これを学ぶと人が株式投資、FX(為替証拠金取引)、仮想通貨、ギャンブルなどで勝てない理由がよく分かるのです。
下に2つの質問があります。みなさんだったらどちらを選択しますか?考えながら読んでみてください
A: 100万円が無条件でもらえる
B: コインを投げ、表が出たら200万円がもらえるが、裏であったらもらえない。
A: 無条件で借金100万円が減る
B:コインを投げ、表が出たら借金が全額免除されるが、裏が出たら借金はそのままである。
この問題みなさんはどちらを選びましたか?
一般的に1の質問はAを、2の質問はBを選ぶ人が多いのです。
経済学でいう期待値は両方共100万円であり同じです。
ですがこの2つのように結果は分かれてしまいます。
これがプロスペクト理論のみそです。
2のBは比較的ギャンブル思考の考え方です。
この2つはまったく違いますが実は1でAを選んだ人のかなりの人が2の質問ではBを選ぶという研究結果がでているのです。
つまり、簡単に言うとこういうことです。
人は目の前に利益があると、利益が手に入らないというリスクの回避を優先する。しかし、損失を目の前にすると、損失そのものを回避しようとする傾向があるということです。

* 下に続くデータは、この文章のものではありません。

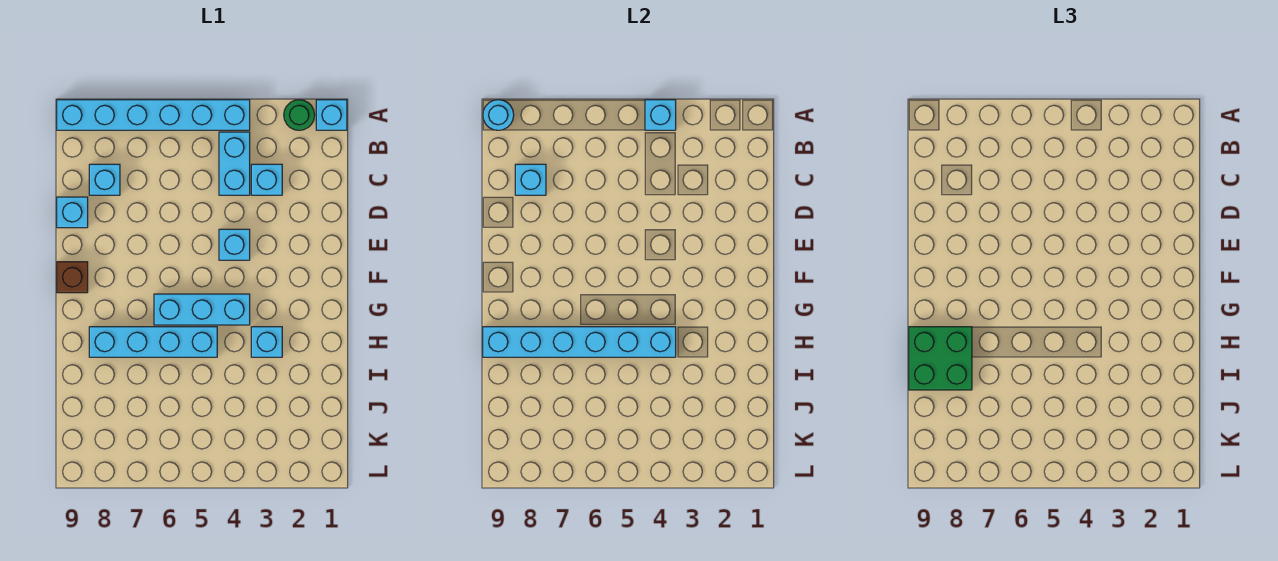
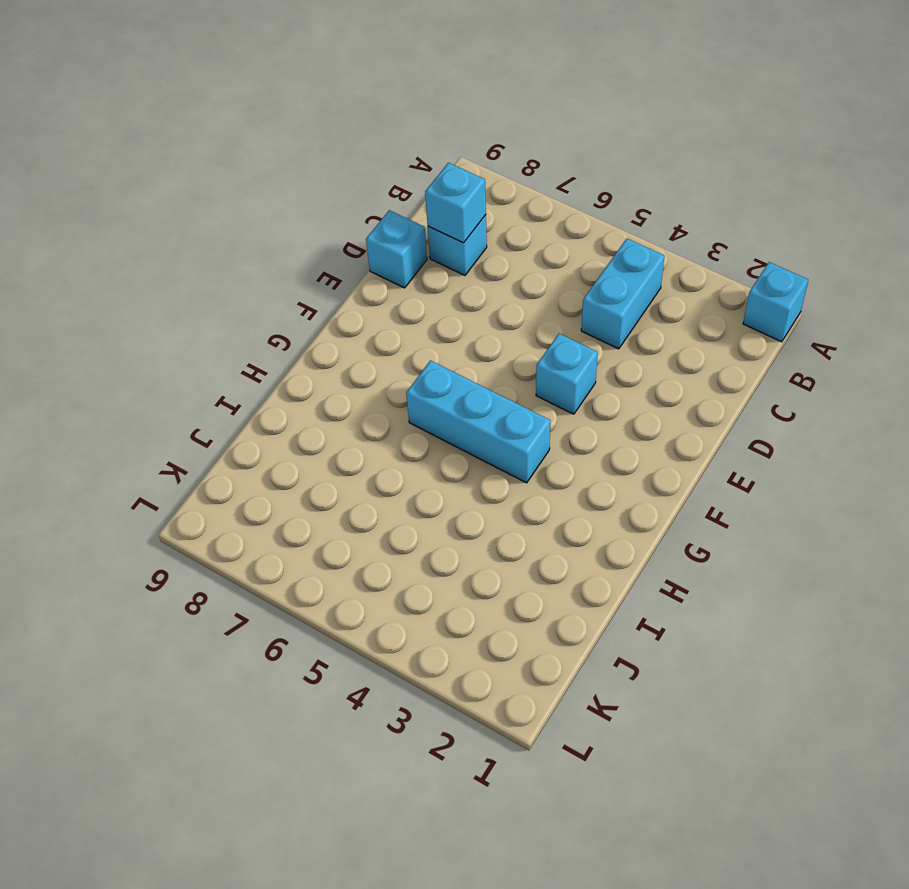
none -> green round brick A2 level 1
none -> cyan brick A4:A9 level 1
none -> cyan brick C3 level 1

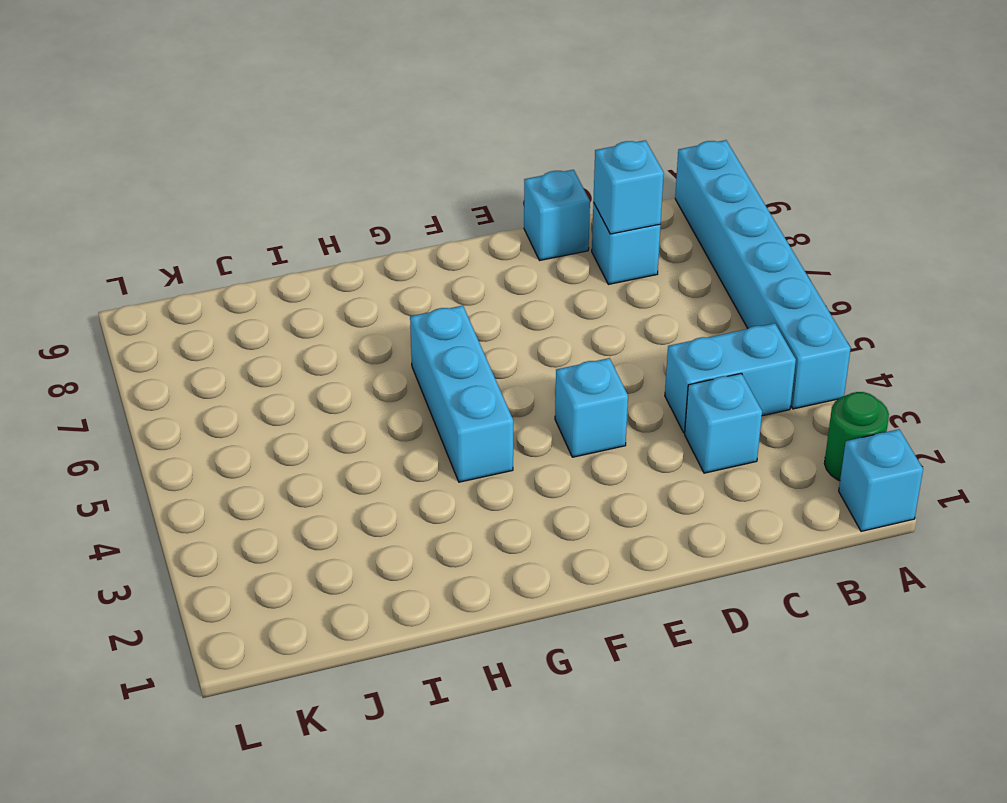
none -> brown brick F9 level 1
none -> cyan brick H3 level 1
none -> cyan brick H5:H8 level 1

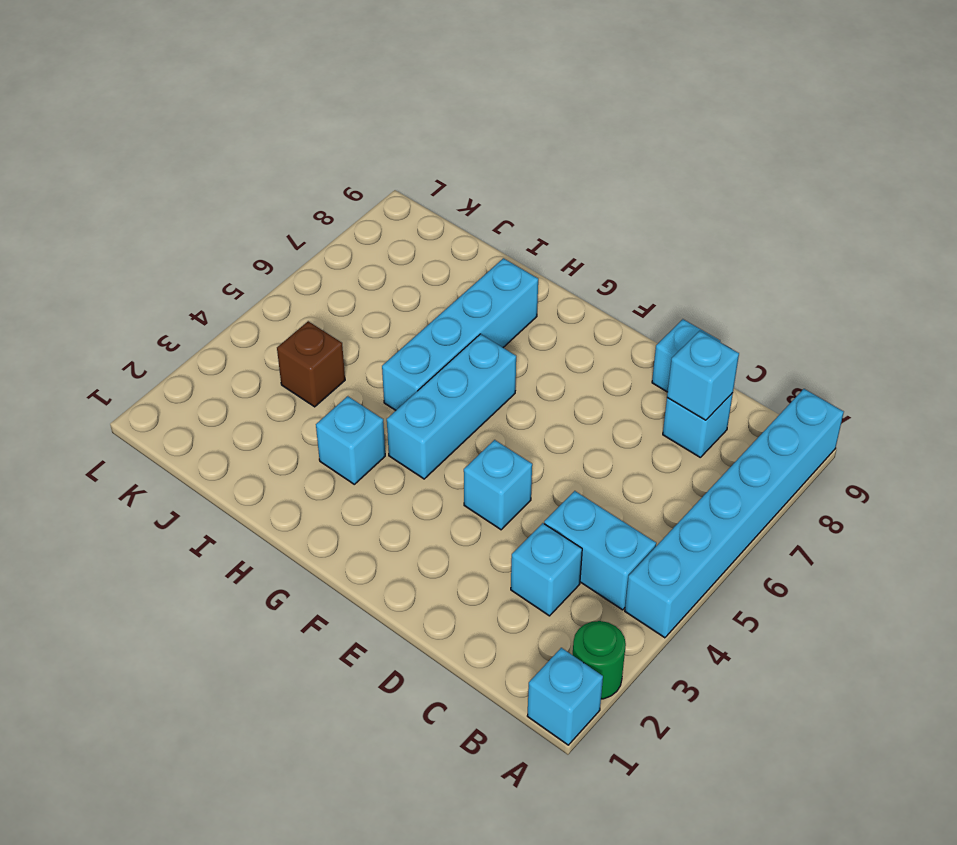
brown brick J4 level 1 -> brown brick F9 level 1
none -> cyan brick A4 level 2
none -> cyan round brick A9 level 2
none -> cyan brick H4:H9 level 2

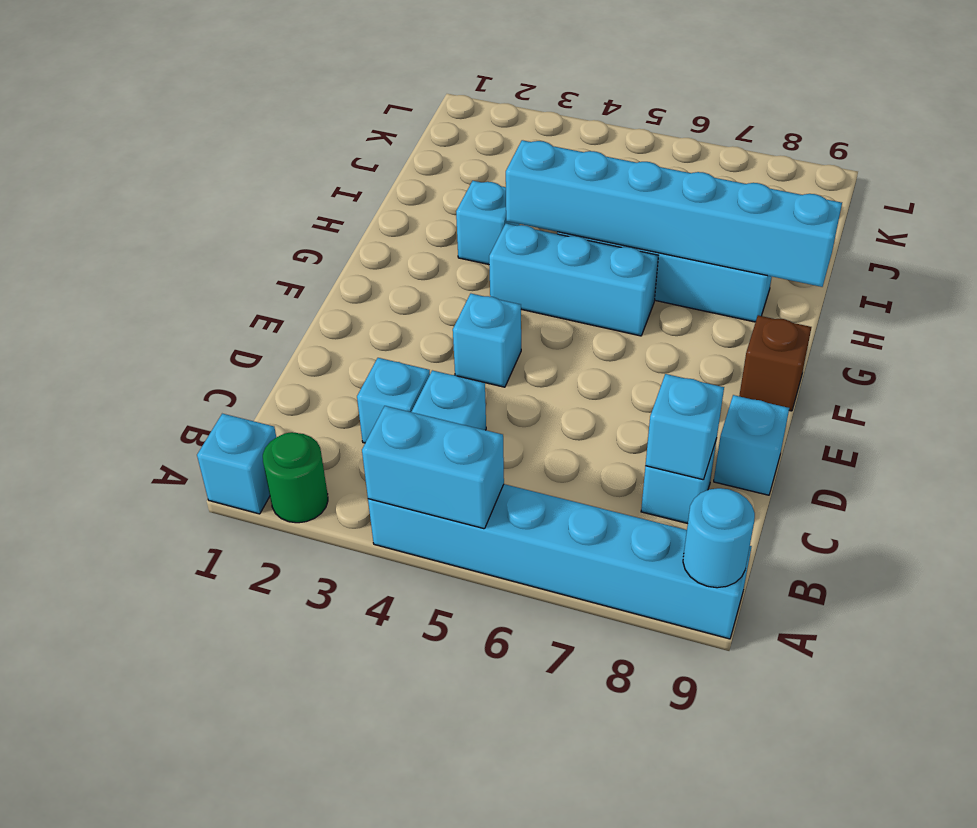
cyan brick A4:A5 level 2 -> cyan brick A4 level 2
none -> green brick H8:I9 level 3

株式などに当てはめると少しでも利益がでれば利益確定して、少しでも損があると損失を現実にしたくなくて損切りできない
つまり、投資の基本である損小利大の逆なんですよね。。。。
これが大半の株式投資、FX(為替証拠金取引)、仮想通貨、ギャンブルなどで勝てない理由なのです。
他にも人は損を極端に嫌うのもプロスペクト理論が影響していると言われています。
対策等詳しくはこちらの記事を御覧ください。
サンクコスト
サンクコストとは日本語では埋没費用といいます。
既に回収が不可能であるコストを意味します。
本来はサンクコスト部分の費用はもう戻ってきませんし、今後の判断をするときに関係ありませんから無視すべき事項なのです。
しかし、それができない人や企業が多いんですね。
株で損切りできないのはサンクコスト
株式投資でも同じです。
サンクコストが働いてしまうケースが多くあります。
例えばある株を1,000円で買いました。
その後、不祥事がありその株は500円に落ちます。
しかし、1,000円で買ったという買値を気にするため損切ができません。
1,000円になるまで塩漬けをしてしまうのです。
不祥事があった時点でその会社の価値は大きく変わっているのに買値に縛られているのです。

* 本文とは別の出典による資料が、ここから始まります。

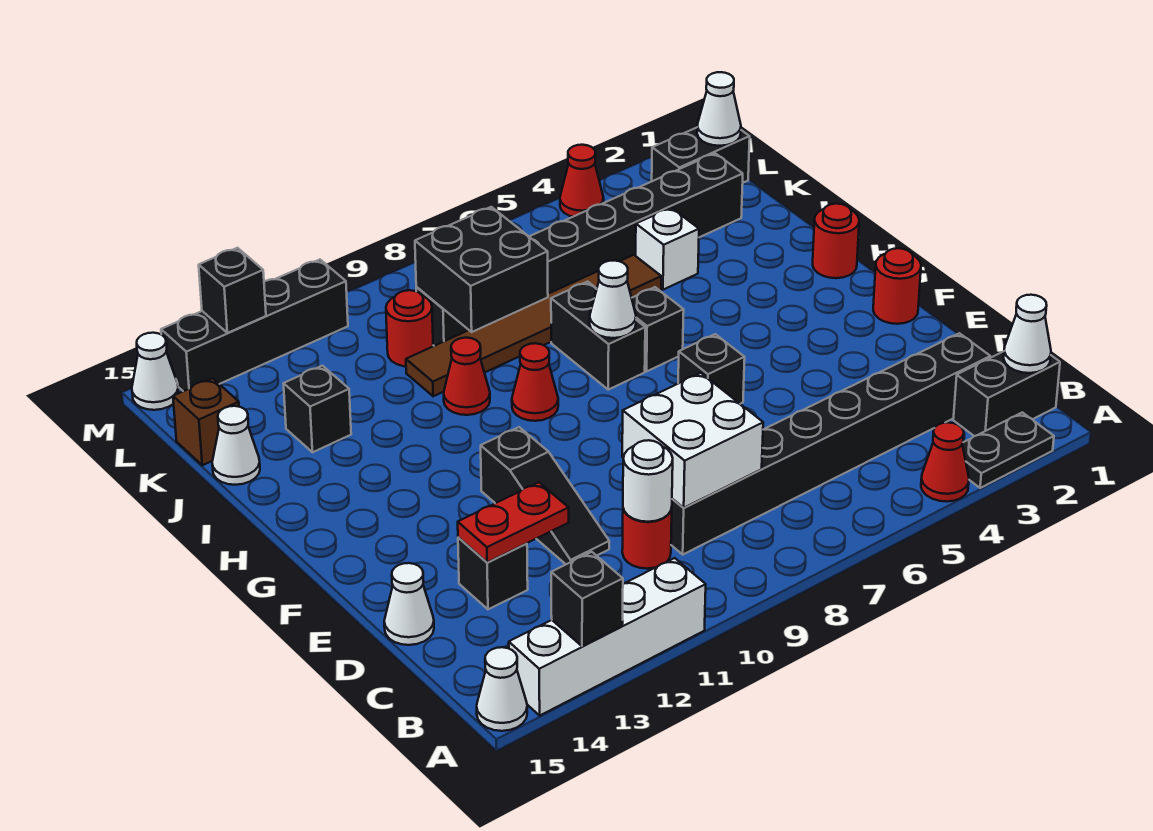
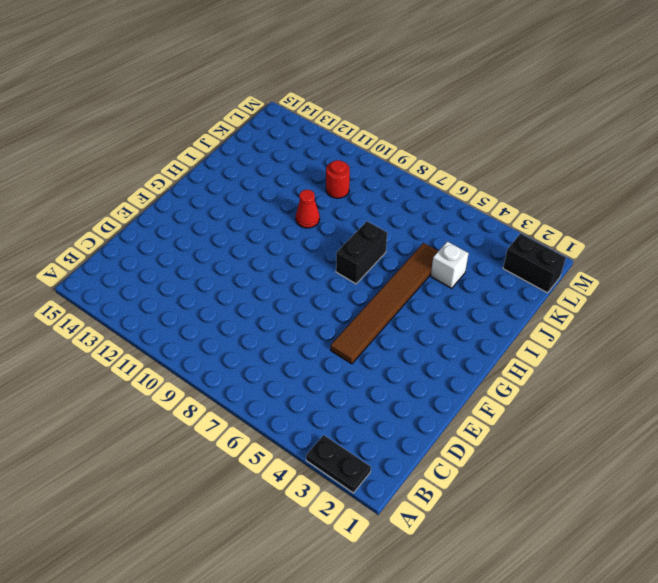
brown tile E5:J5 level 1 -> brown tile J5:J10 level 1
none -> red cone A4 level 1
none -> white brick A11:A14 level 1
none -> white cone A15 level 1
none -> black brick B1:B2 level 1

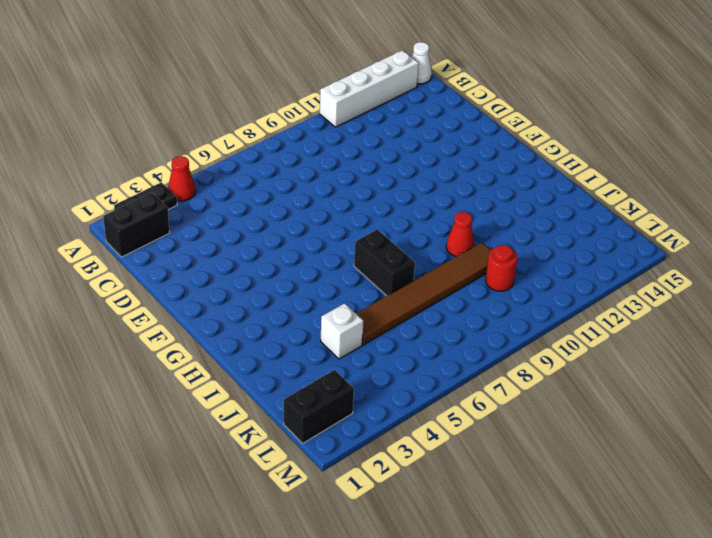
none -> black brick C2:C9 level 1
none -> red round brick C10 level 1
none -> black slope D11:F11 level 1 top F
none -> black brick D13 level 1

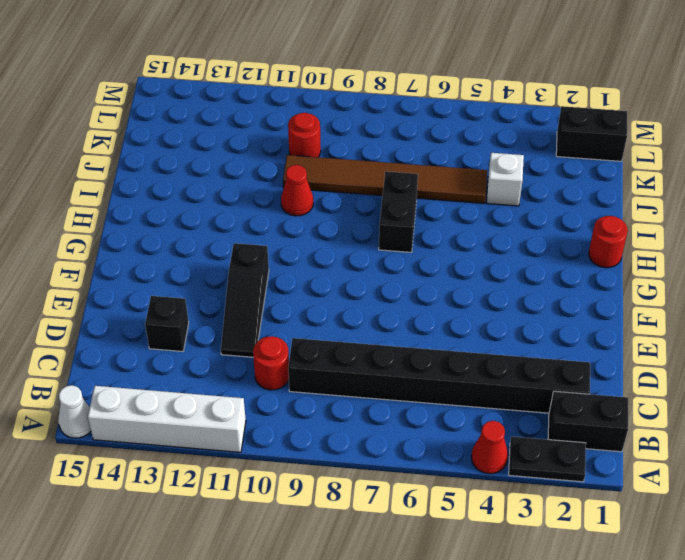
none -> white cone D15 level 1
none -> red round brick F1 level 1
none -> black brick F6 level 1
none -> black brick H6 level 1

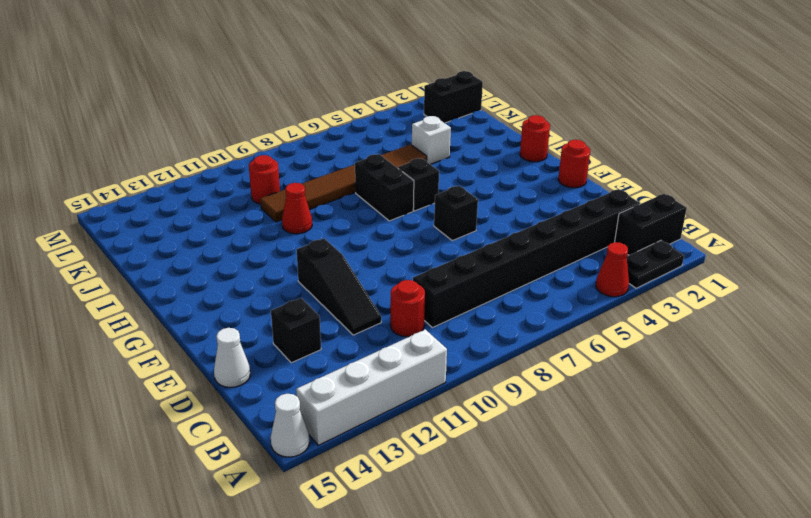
none -> red cone H9 level 1
none -> black brick J13 level 1
none -> white cone J15 level 1
none -> black brick K2:K9 level 1

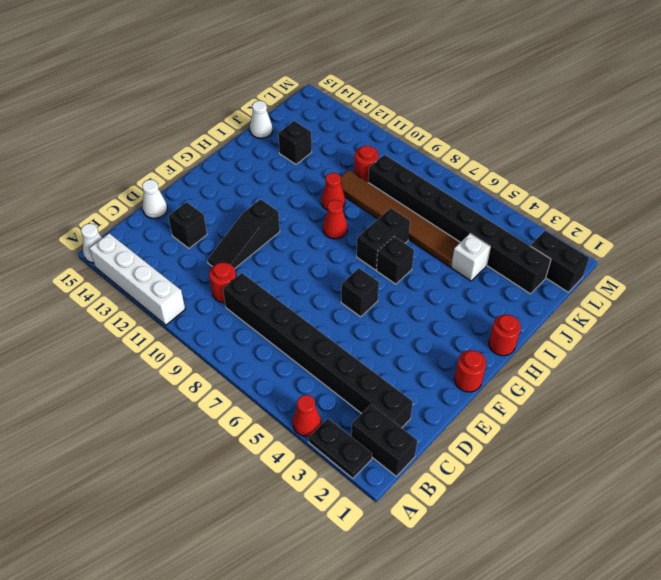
none -> brown brick K15 level 1
none -> red cone M4 level 1
none -> black brick M11:M14 level 1
none -> white cone M15 level 1

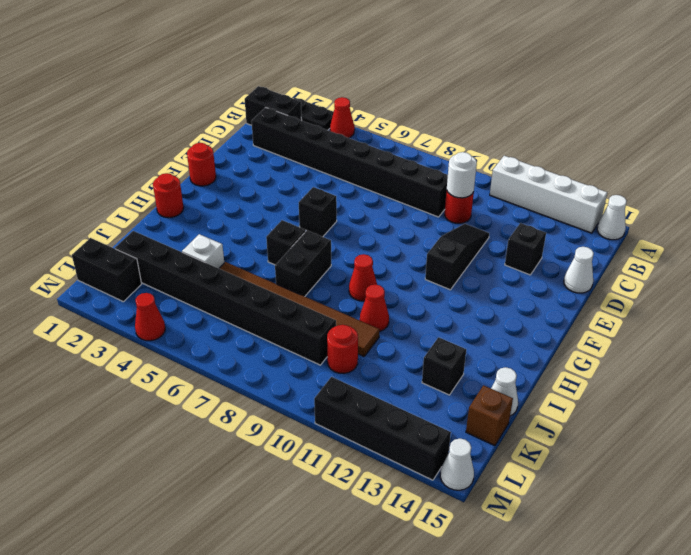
none -> black brick A13 level 2
none -> white cone B1 level 2
none -> white brick C8:D9 level 2
none -> red plate D12:D13 level 2

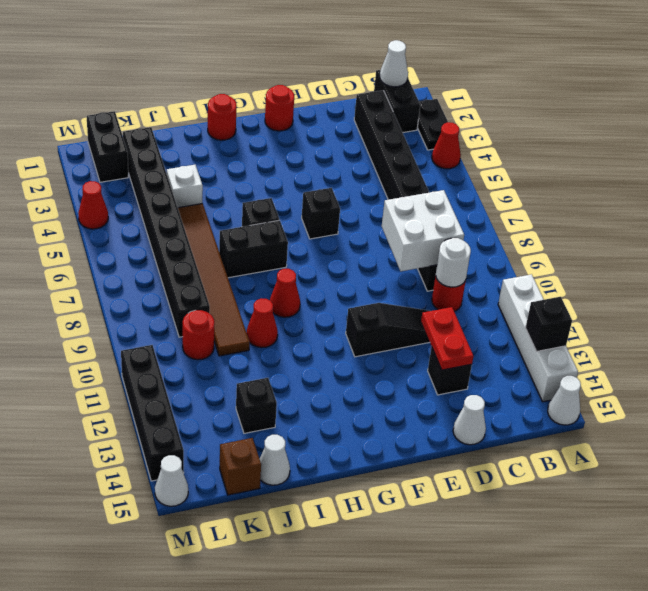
none -> white cone H7 level 2
none -> black brick J8:K9 level 2
none -> white cone L1 level 2
none -> black brick M13 level 2

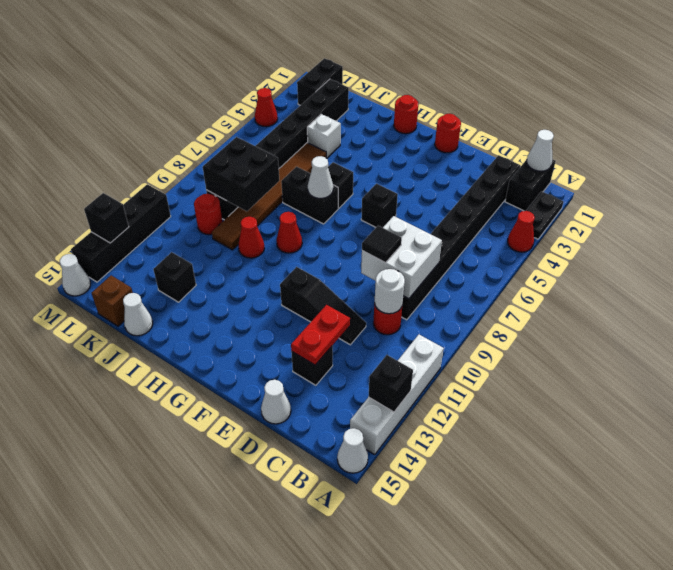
black tile D9 level 3 -> none
none -> white cone L1 level 2

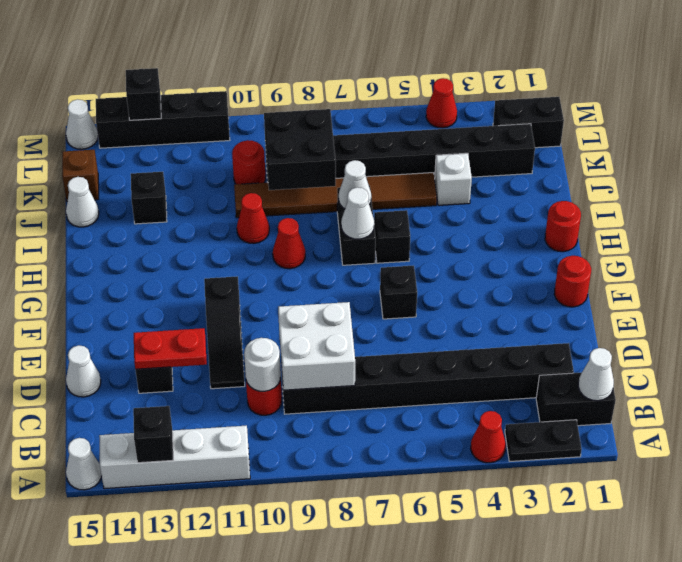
white cone I7 level 2 -> white cone L1 level 2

たぶんもう1,000円の価値はないとわかっていてもサンクコストを考えてしまうため動けないのですね。
サンクコスト対策等、詳しくはこちらの記事を御覧ください。
アンカリング効果
次はアンカリング効果です。
これは投資の世界だけでなくマーケティングなどでもよく使われている理論になります。
ぜひ知っておきましょう。
高値覚えはアンカリング効果によるもの
アンカリングとは船の錨(いかり)のアンカーからきた言葉です。
最初(同時)に提示された数値や情報が、印象に残ることで基準(アンカー)となり、その後の判断に強く影響を及ぼす現象のことです。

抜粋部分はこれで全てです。